The things she did wrong: Allow my father to make fun of the Church and our reception of major sacraments to us, and tell us simply to “offer it up”. Not force my father to attend said reception of sacraments (He did not attend his elder five children’s First Communions or Confirmations). Come up with their own rules on the nature and content of mortal sin, which labeled whatever they said was a mortal sin, a mortal sin. Inconsistent parenting on both their parts, but most importantly on the matter of religion.

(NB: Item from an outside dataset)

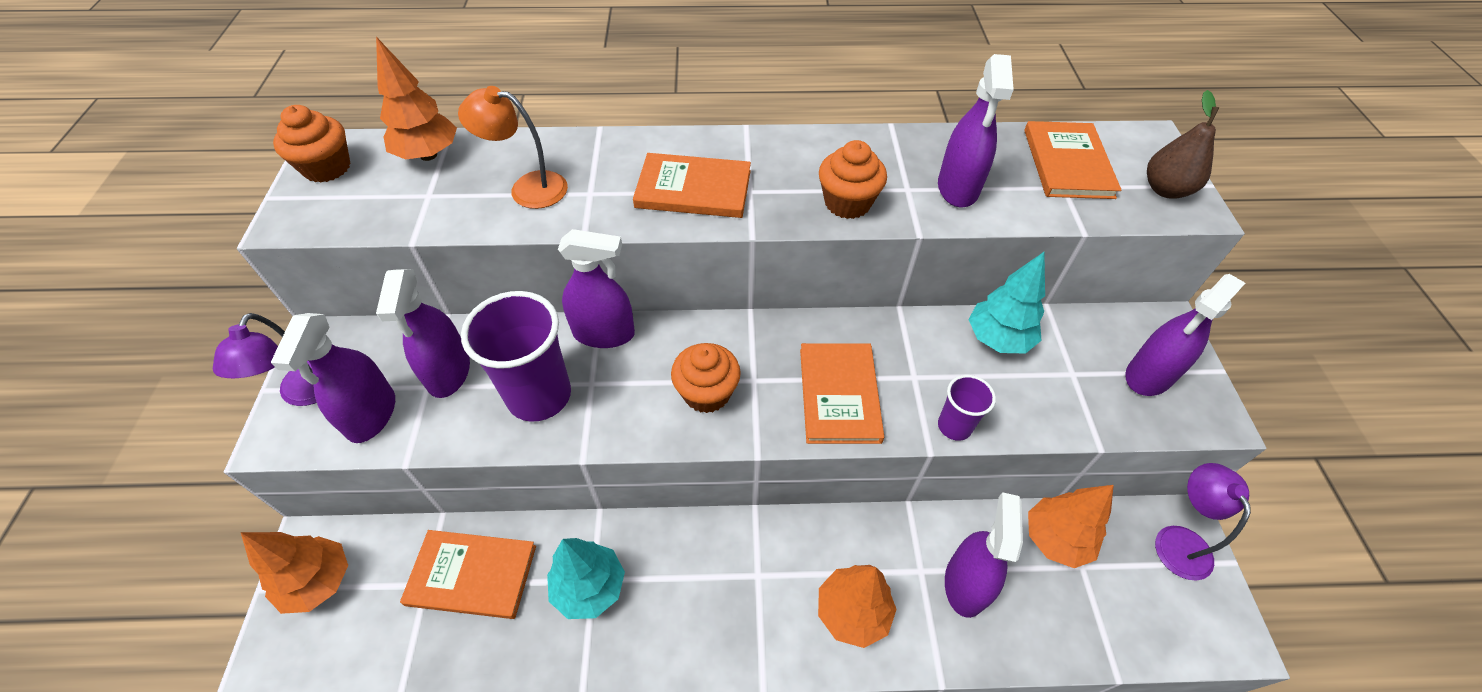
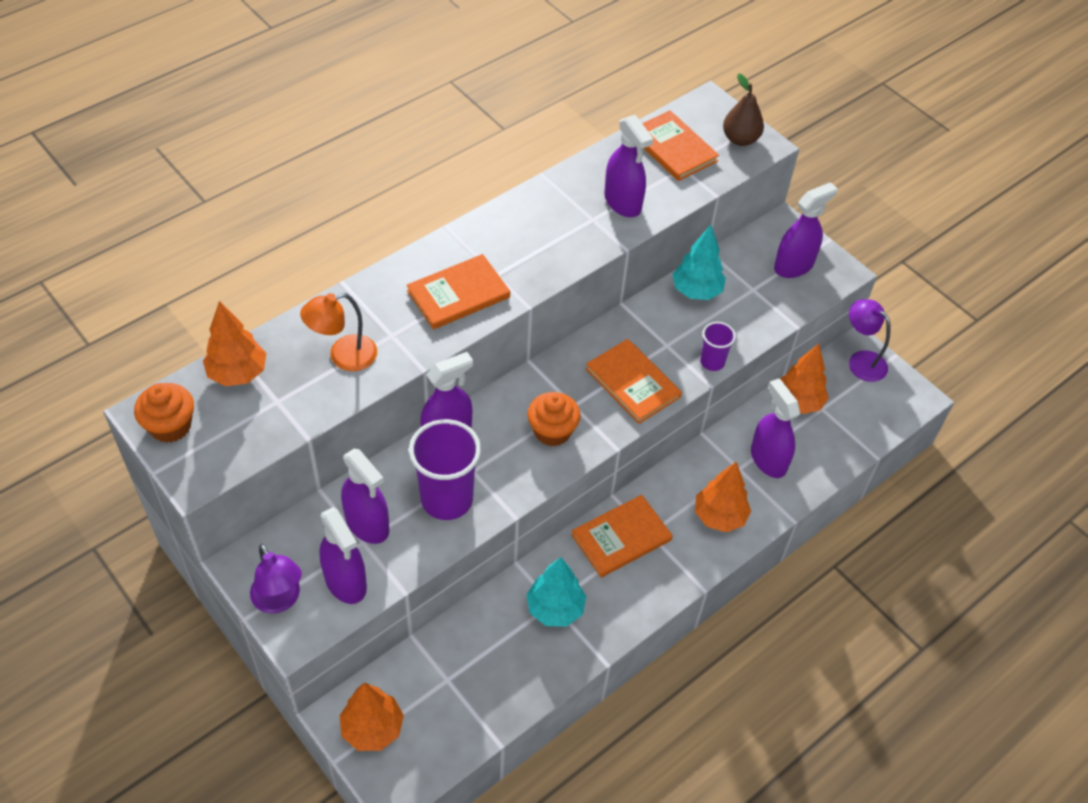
camera: 40 degrees left, 0 degrees up
(472, 575) = (472, 654): orange book -> orange book (621, 537)
(847, 203) = (565, 250): orange cupcake -> none
(1149, 375) = (794, 266): purple spray bottle -> purple spray bottle turned 135 degrees counterclockwise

The outcome: Out of seven children, one is a Missouri-Synod Lutheran, widowed, divorced, and now married again, grown children, sent them to Lutheran elementary school and public high school. One is a sort of buddhist, sort of Catholic. Three are lapsed, one with one divorce, one with 3 divorces, one who won’t get married but has long-term relationships with women. Those with children sent their children to Catholic elementary school and public high school. Two are practicing Catholics. One sent his kids to Catholic elementary school and public high school. One the parents do not consider Catholic because she obtained a decree of nullity and married somebody else in the Church without their permission, even though she was 32. She sent her kids to Catholic school or home educated, coming in contact with public school as little as possible. All grandchildren baptized as infants. All Catholic grandchildren received the sacraments “on time”, the Lutheran ones also “on time” for the Lutheran timetable.
Out of the grandchildren: One of the four in the 24-30 age bracket is a practicing Catholic. One is sort of Lutheran. In the 18-24 age group, 2 out of five are practicing Catholics. One is what she calls “non-denominational”. Two are lapsed. The other four are under 18.
Dad is back in the Church in his old age, although both he and my mother still think they have the last say on who is in mortal sin.

You tell me who influenced whom, who rebelled, and what the ding-dong went on. It’s anybody’s guess.